# Gimp?



## untz (Oct 24, 2005)

Hello again,

I installed gimp2 using DarwinPorts:

sudo port install gimp2 

It took such a long time! 

Several issues:

(1) Couldn't find the executable gimp.app anywhere on my hard drive....

(2) It placed everything under /opt/local/

(3) When I tried to run it from the command line by typing in:

Raven:~ untz$ gimp
GIMP could not initialize the graphical user interface.
Make sure a proper setup for your display environment exists.

What should I do? I tried to install x11 and the installer won't let me by stating that I had a new version already installed... 
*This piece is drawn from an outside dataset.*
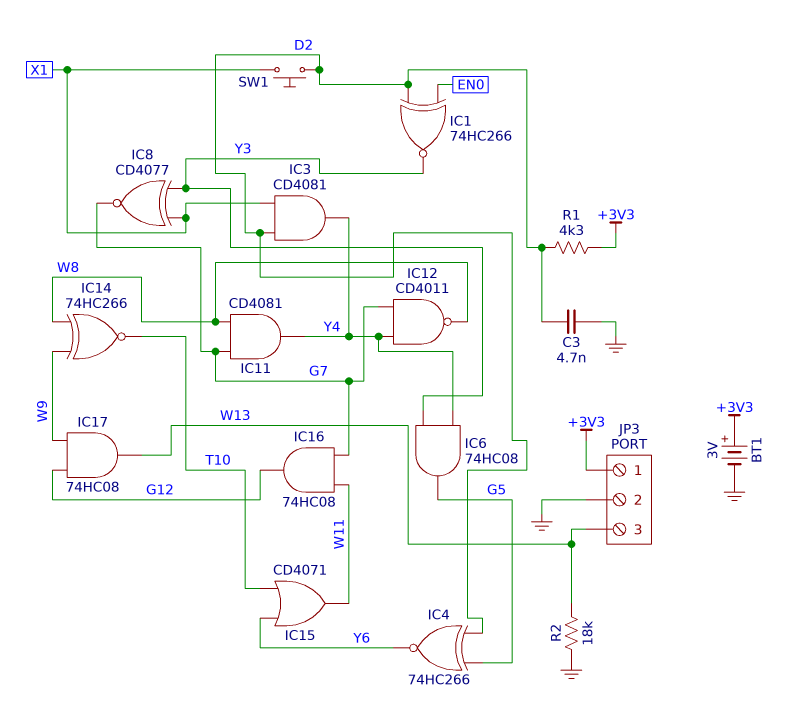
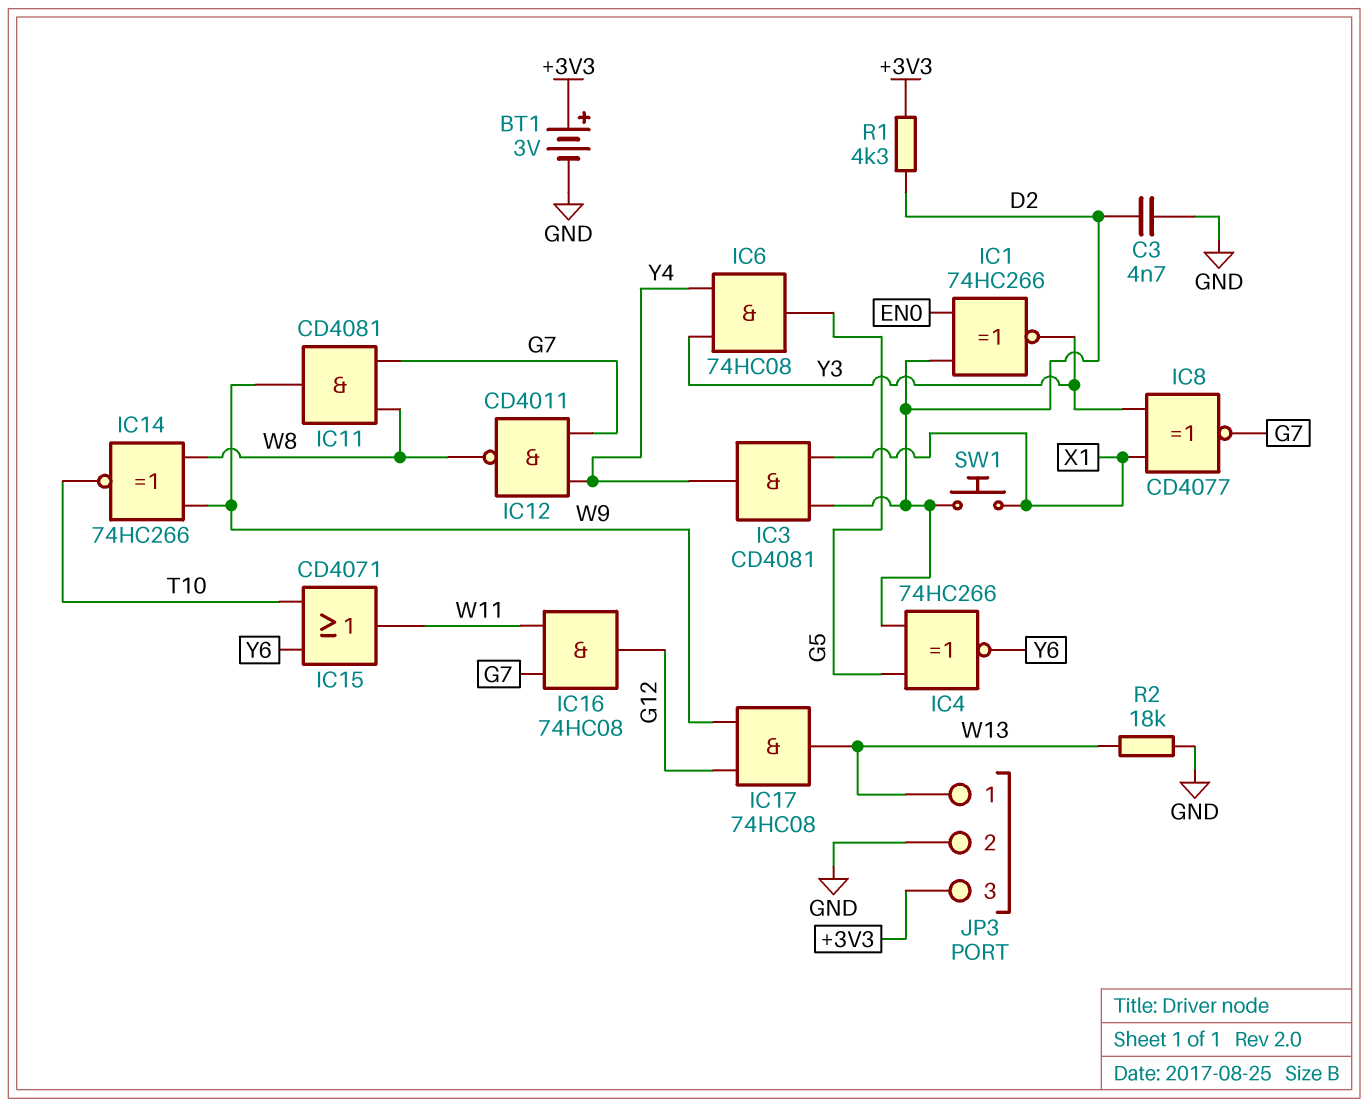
IC11: AND CD4081 (in G7, in W8, out Y4) -> AND CD4081 (in G7, in W8, out W9)
JP3 pin 1: +3V3 -> W13
JP3 pin 3: W13 -> +3V3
(4) Was I unwise to use DarwinPorts? 

(5) Should I uninstall gimp using DarwinPorts and then download & install the 
packaged gimp.app by Aaron Voisine?

Please see: http://www.gimp.org/macintosh/

(6) If my display environment problem is fixed, then is there somewhere I can make an alias for gimp on the desktop and use an icon or do I have to keep invoking it from the command line?

Many, many thanks!


----------



## spb (Oct 25, 2005)

(1) Couldn't find the executable gimp.app anywhere on my hard drive....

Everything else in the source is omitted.